Para o professor José Mauro Braz de Lima, as mortes por acidente de trânsito no Brasil são uma epidemia: cerca de 40 mil mortes por ano para 200 milhões de habitantes, o que equivale a 20 mortes para cada 100 mil habitantes, ou uma morte a cada 15 minutos. Ele lembrou que nos EUA, são 42 mil mortes ao ano, mas para 300 milhões de habitantes. “O álcool no trânsito é a primeira causa de morte entre jovens e entre as pessoas que dirigem”, destaca.
Segundo o neurologista, pesquisas estimam que os custos dos acidentes de trânsito ultrapassam R$ 30 milhões por ano, o que representa mais de a metade do orçamento total do Ministério da Saúde, de cerca de 50 milhões.
“Clientes acidentados são especiais. Além da atenção básica e da fisioterapia, precisam de atendimento psicológico, eles e as famílias, por causa do trauma que sofrem. Necessitam de assistência tematizada, individualizada, para recompor suas vidas”, diz. Segundo ele, faltam no Brasil mais locais de atendimento e serviços de referência.

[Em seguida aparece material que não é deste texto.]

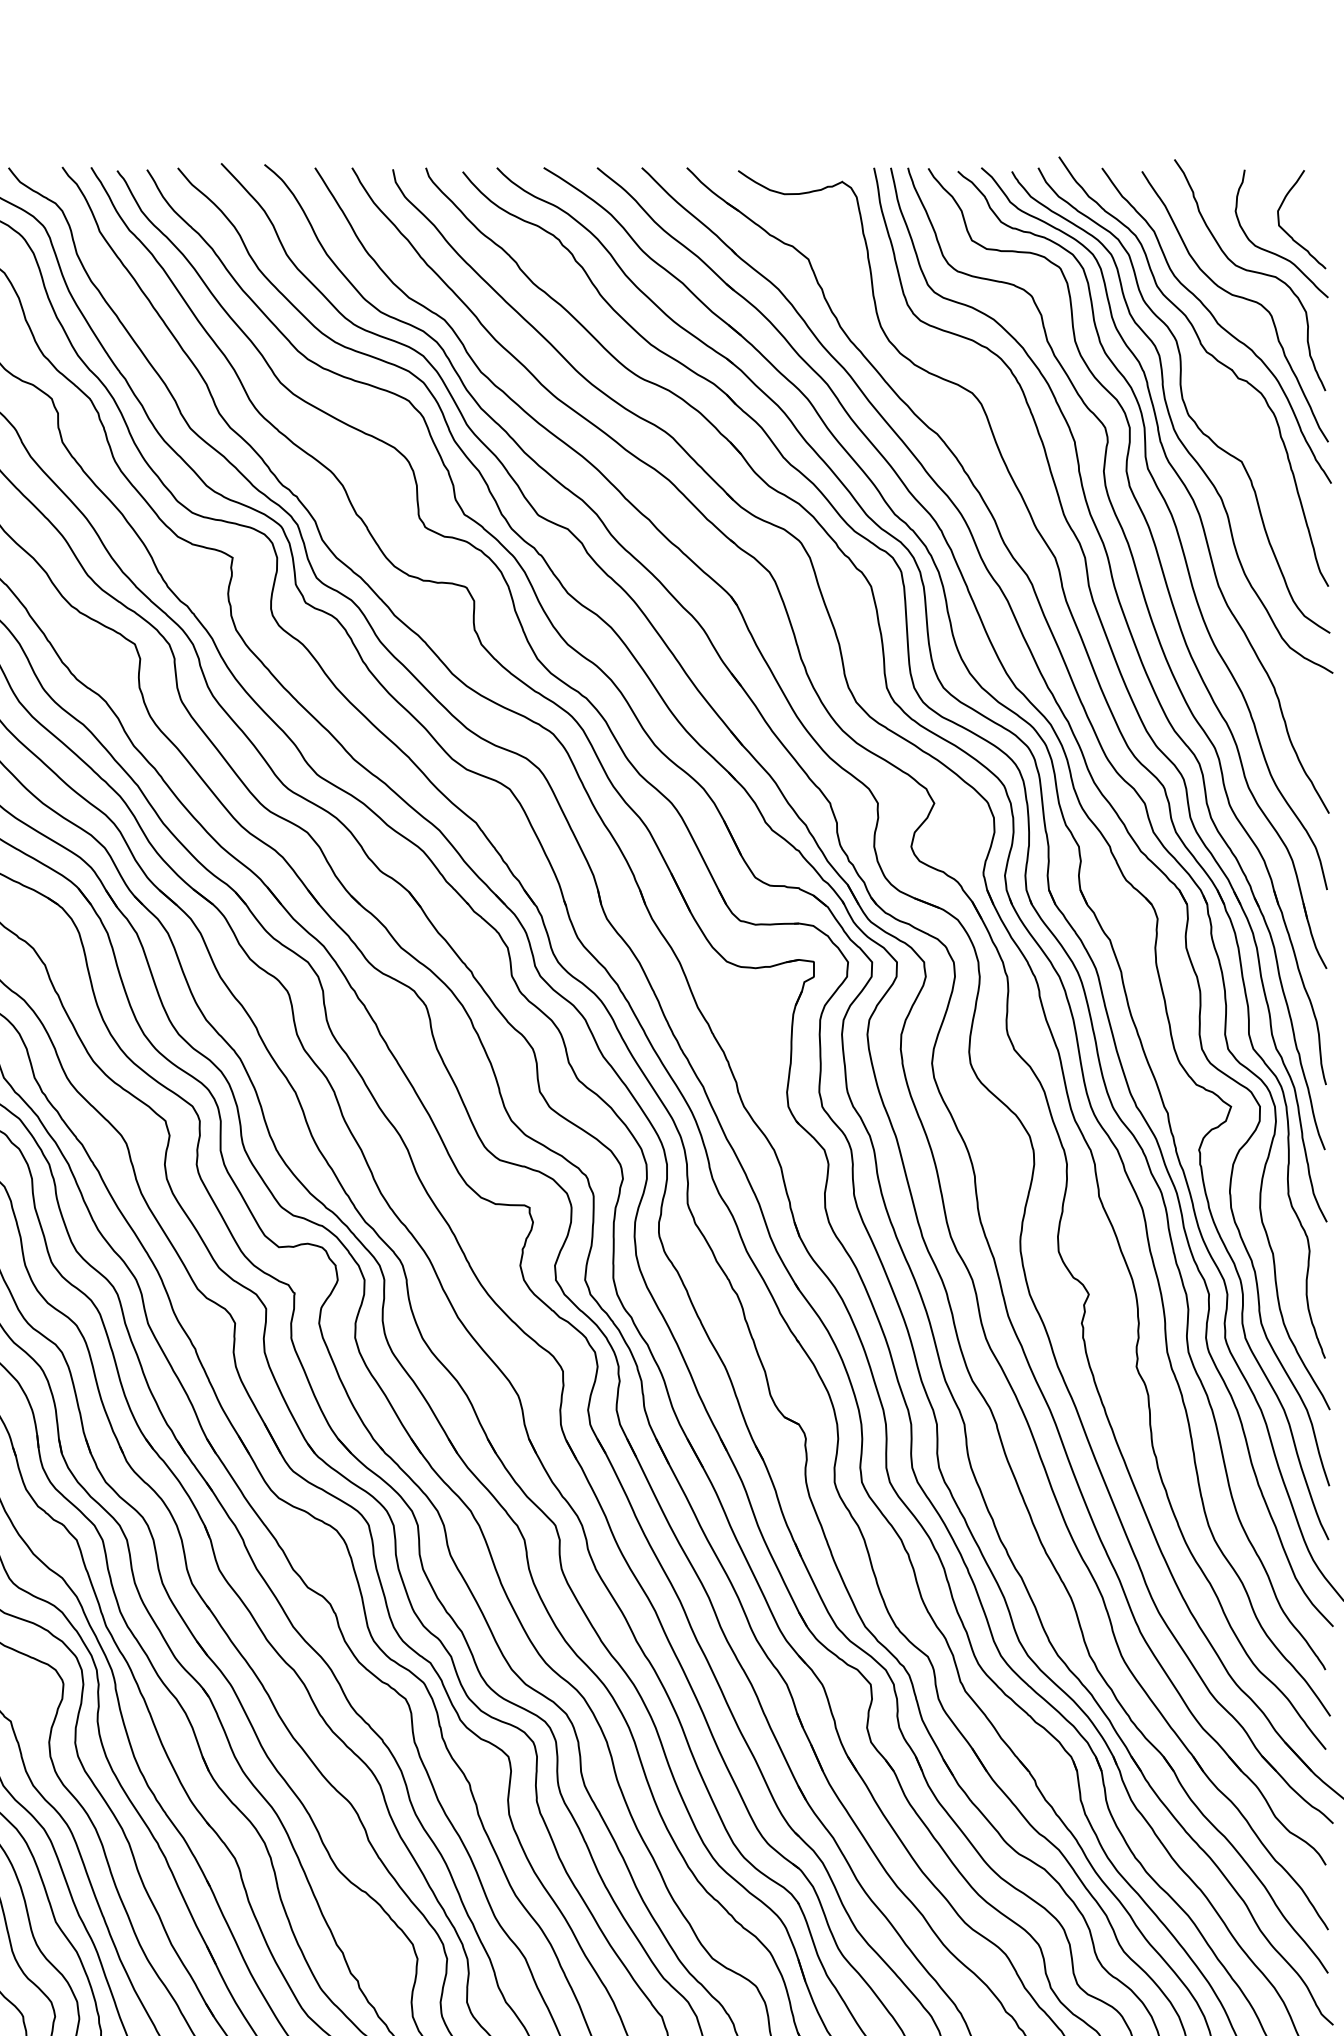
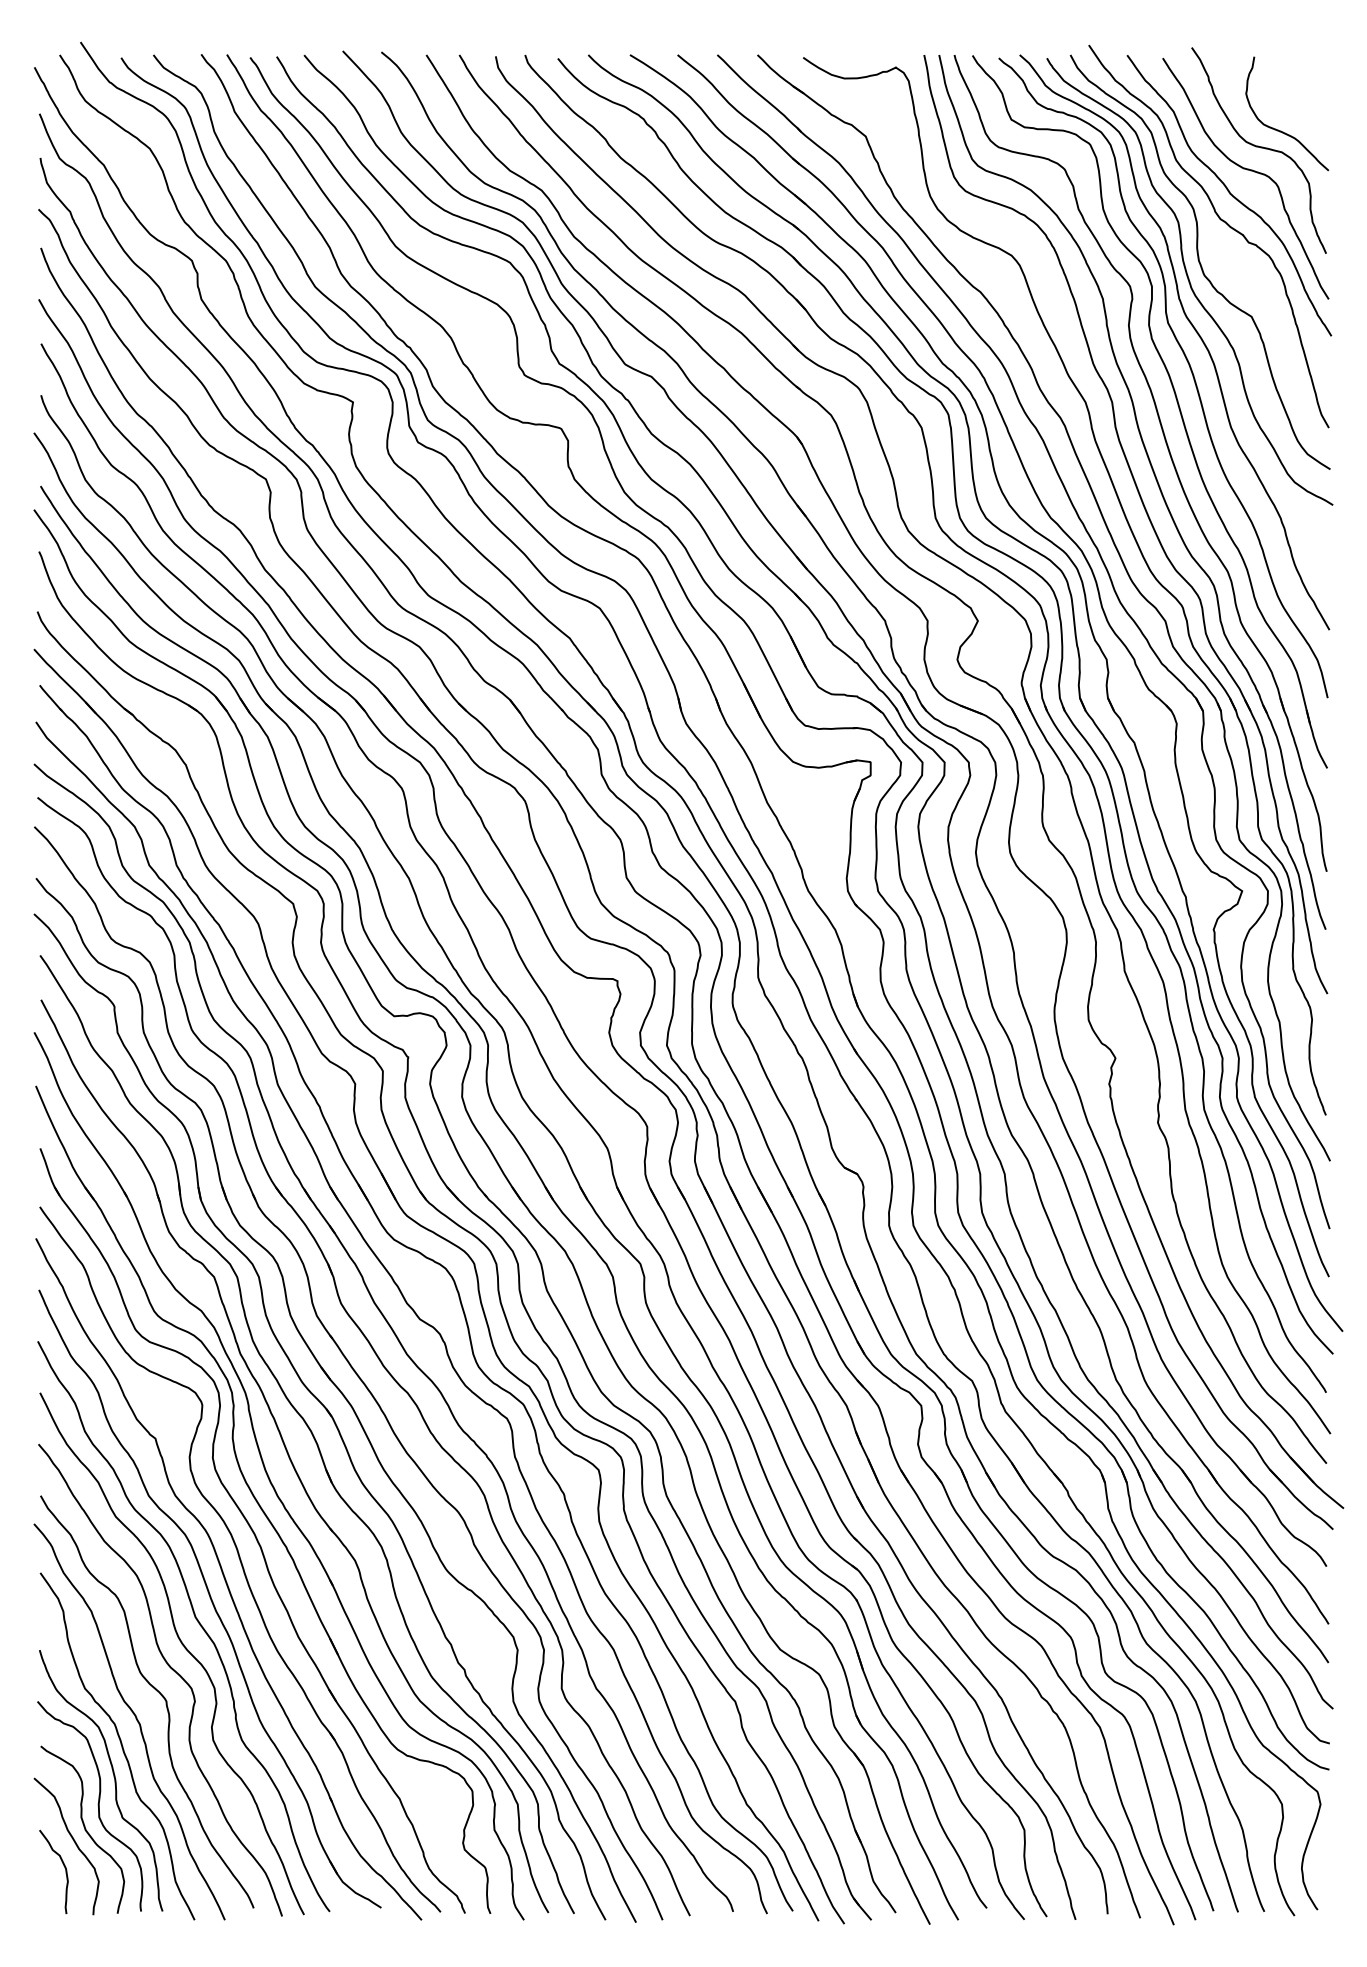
curve: (1288, 233) -> (1293, 113), removed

Para Braz de Lima, a propaganda de cerveja, voltada para o público jovem, tem sido altamente eficaz no seu intuito de aumentar o consumo da bebida. Já as campanhas do governo e da sociedade civil sobre segurança no uso e abuso do álcool não têm o mesmo alcance e impacto.
O médico frisa a diferença entre uso, abuso e dependência: “O dependente tem uma doença grave. O abuso é ocasional, em festas, por exemplo. E o uso, em si, não é um problema, mas sim em situações específicas, como beber e dirigir, que é um fator de risco”.
Ele acha possível minimizar o problema com políticas públicas complementares. “A França tinha números escandalosos de mortes no trânsito e reduziu em 50% com estratégias que incluem informação, regulação e fiscalização, além de melhoras no atendimento e no tratamento”, exemplifica. Ele conta que as blitzes na França passaram a ter carros da Polícia com bafômetro, carros da Saúde para atendimentos e carros da Justiça. “A pessoa alcoolizada já saía de lá com uma multa altíssima ou presa”, relata.
Para Braz de Lima, são necessárias políticas públicas mais sérias e que contem com o apoio da sociedade. Na sua opinião, o “dolo eventual” tem que ter uma punição real, já que quem bebe e dirige sabe do risco de acidentes que provoca.